On 10 April of this year in “Cure application crashes,” the first installment of a series titled “OS X First Aid,” Landau suggests that badly behaved applications can sometimes be rehabilitated if you
3. Restart Your Mac Select the Restart command from the Apple menu. It’s amazing how often this simple act resolves a problem. If the crash is so bad that you can’t get Restart to work, press and hold your Mac’s power button until the machine shuts off. As a last resort, turn off your Mac by unplugging the power cord.
In the comments to Landau's article, I replied, in part
Restart your Mac? I really can't take this seriously.
Very rarely, an application might freeze the WindowServer and leave your Mac seemingly unresponsive. (In many cases, one can still remotely log in and set things right.) [. . . .]

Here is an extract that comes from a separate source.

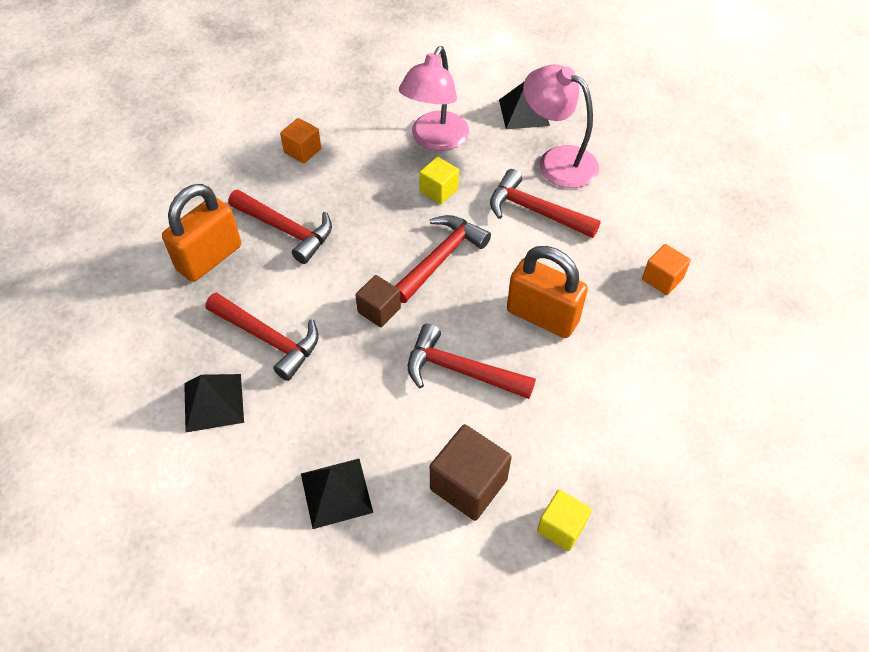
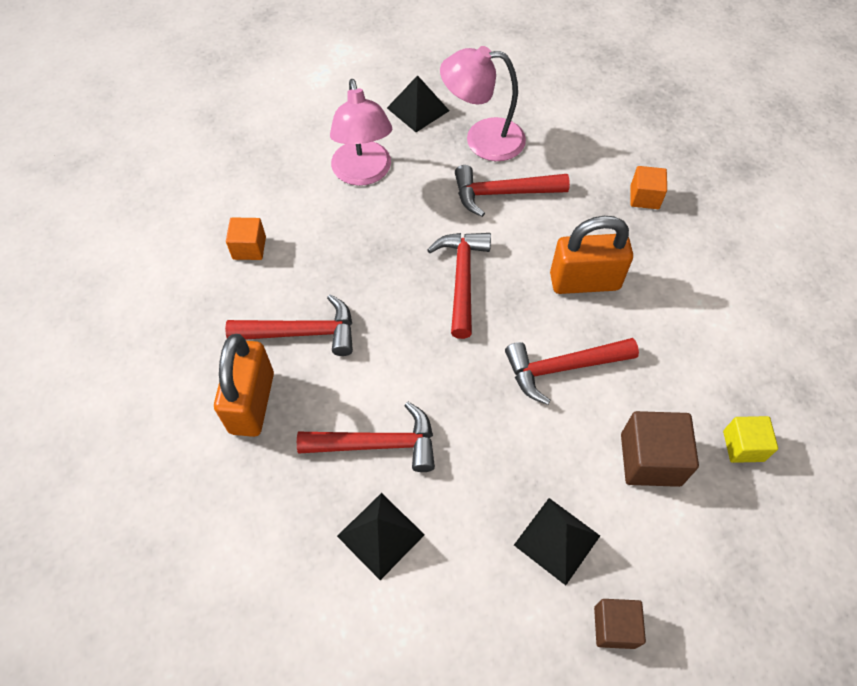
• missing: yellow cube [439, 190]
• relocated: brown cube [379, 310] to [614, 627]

So, while I agree some applications might lock up your computer (or create conditions which look like a lock up but can be solved by remotely logging in), I cannot think of a single Mac application that benefits from having the machine rebooted. Can you provide an example?
I should have known that if Landau or anyone else could not provide examples that the Pneuma of the Machine would intervene and supply me with some.
The first example came the very next day (11 April) in the form of baby's refusal (baby is the computer which hosts organ-machine among others) to mount a particular remote volume (named “gort”) on its desktop though gort could be seen from the command line (/Volumes/gort/). Attempts to force gort to show on the desktop using commands like “open /Volumes/gort/” yielded a cryptic error whose number, I think, had a negative sign. I logged out and in, mounted and unmounted, but nothing helped. So, I rebooted baby after which gort obligingly appeared.
The second example is part of the aftermath of “The Supermoves of a Stupendous Bozo.” After fixing the mail server, I notified my users that everything should be back to normal and to notify me of any problems. The next day (Monday, 22 April), the author of mandyowen.net alerted me that Squirrelmail was complaining “ERROR: Connection dropped by IMAP server.”
As is often the case with Open Source Software (OSS), several dozens of people have encountered the same message but nowhere is there a procedure to diagnose the problem, let alone a solution to the problem. I even narrowed my search to the point where Google returned results containing the error in /var/log/mail.log, “SSL23_GET_CLIENT_HELLO:unknown protocol,” but none of the sites I visited contained anything that smelled like help.
I decided that I would restore the last backup I had made of the server's operating system and suffer redoing the changes I'd made since then (the last day of April), but before doing so I'd try, you know, rebooting.